The vanillin derivative VND3207 protects intestine against radiation injury by modulating p53/NOXA signaling pathway and restoring the balance of gut microbiota

• Published in: Free radical biology & medicine Vol. 145; pp. 223 - 236
• Main Authors: Li, Ming, Gu, Meng-Meng, Lang, Yue, Shi, Jianming, Chen, Benjamin P.C., Guan, Hua, Yu, Lan, Zhou, Ping-Kun, Shang, Zeng-Fu
• Format: Journal Article
• Language: English
• Published: United States Elsevier Inc 01.12.2019
• Subjects: Animals; Antioxidants - pharmacology; Benzaldehydes - chemistry; Benzaldehydes - pharmacology; Cell Lineage - drug effects; Cell Lineage - radiation effects; Gastrointestinal Microbiome - genetics; Gastrointestinal Microbiome - radiation effects; Gene Expression Regulation - drug effects; Gene Expression Regulation - radiation effects; Humans; Intestinal flora; Intestines - drug effects; Mice; NOXA; Oxidative Stress - drug effects; p53; Proto-Oncogene Proteins c-bcl-2 - genetics; Radiation Exposure - adverse effects; Radiation Injuries - genetics; Radiation Injuries - prevention & control; Radiation Tolerance - genetics; Radiation-induced intestinal injuries; Reactive oxygen species (ROS); Receptors, G-Protein-Coupled - genetics; Signal Transduction - radiation effects; Stem Cells - drug effects; Tumor Suppressor Protein p53 - genetics; VND3207; VND3207; Intestinal flora; Radiation-induced intestinal injuries; NOXA; Reactive oxygen species (ROS); p53
• ISSN: 0891-5849; 1873-4596
• DOI: 10.1016/j.freeradbiomed.2019.09.035

The intestine is a highly radiosensitive tissue that is susceptible to structural and functional damage due to systemic as well as localized radiation exposure.

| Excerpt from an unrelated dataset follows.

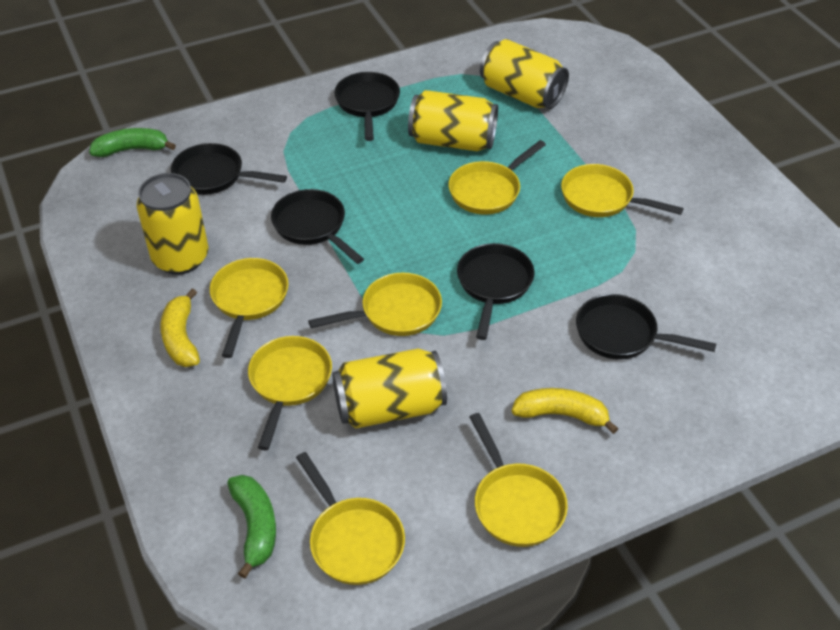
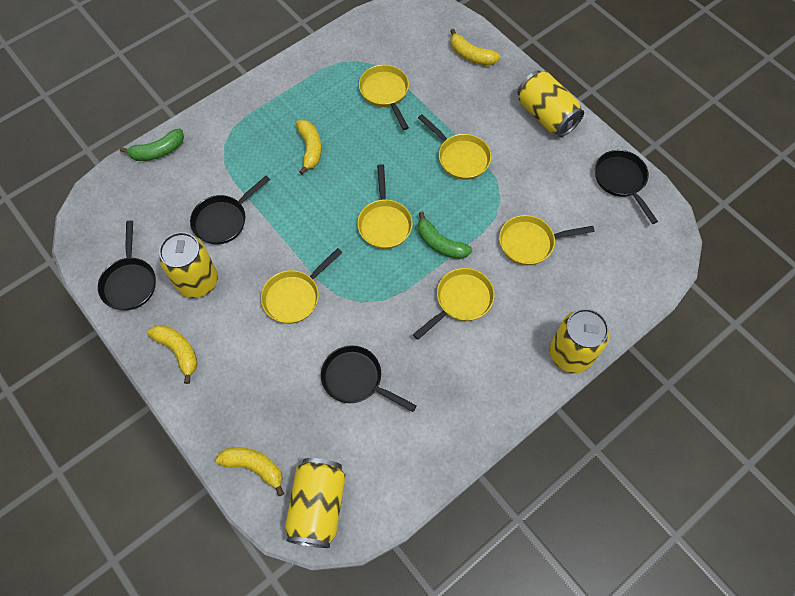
black pan: 5 -> 4
yellow banana: 2 -> 4
yellow pan: 7 -> 6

Unfortunately, no effective prophylactic or therapeutic agents are available at present to manage radiation-induced intestinal injuries. We observed that the vanillin derivative VND3207 improved the survival of lethally irradiated mice by promoting intestinal regeneration and increasing the number of surviving crypts. Pre-treatment with VND3207 significantly increased the number of Lgr5+ intestinal stem cells (ISCs) and their daughter cells, the transient Ki67+ proliferating cells. Mechanistically, VND3207 decreased oxidative DNA damage and lipid peroxidation and maintained endogenous antioxidant status by increasing the level of superoxide dismutase and total antioxidant capacity. In addition, VND3207 maintained appropriate levels of activated p53 that triggered cell cycle arrest but were not sufficient to induce NOXA-mediated apoptosis, thus ensuring DNA damage repair in the irradiated small intestinal crypt cells. Furthermore, VND3207 treatment restores the intestinal bacterial flora structures altered by TBI exposure. In conclusion, VND3207 promoted intestinal repair following radiation injury by reducing reactive oxygen species-induced DNA damage and modulating appropriate levels of activated p53 in intestinal epithelial cells. [Display omitted] •VND3207 improves survival and mitigates intestinal injury in lethally irradiated mice.•VND3207 augments proliferation and survival of intestinal stem cells in irradiated mice.•VND3207 downregulates IR-induced activation of p53/Noxa signaling in intestinal crypts.•VND3207 treatment restores the intestinal bacterial flora structures altered by TBI exposure.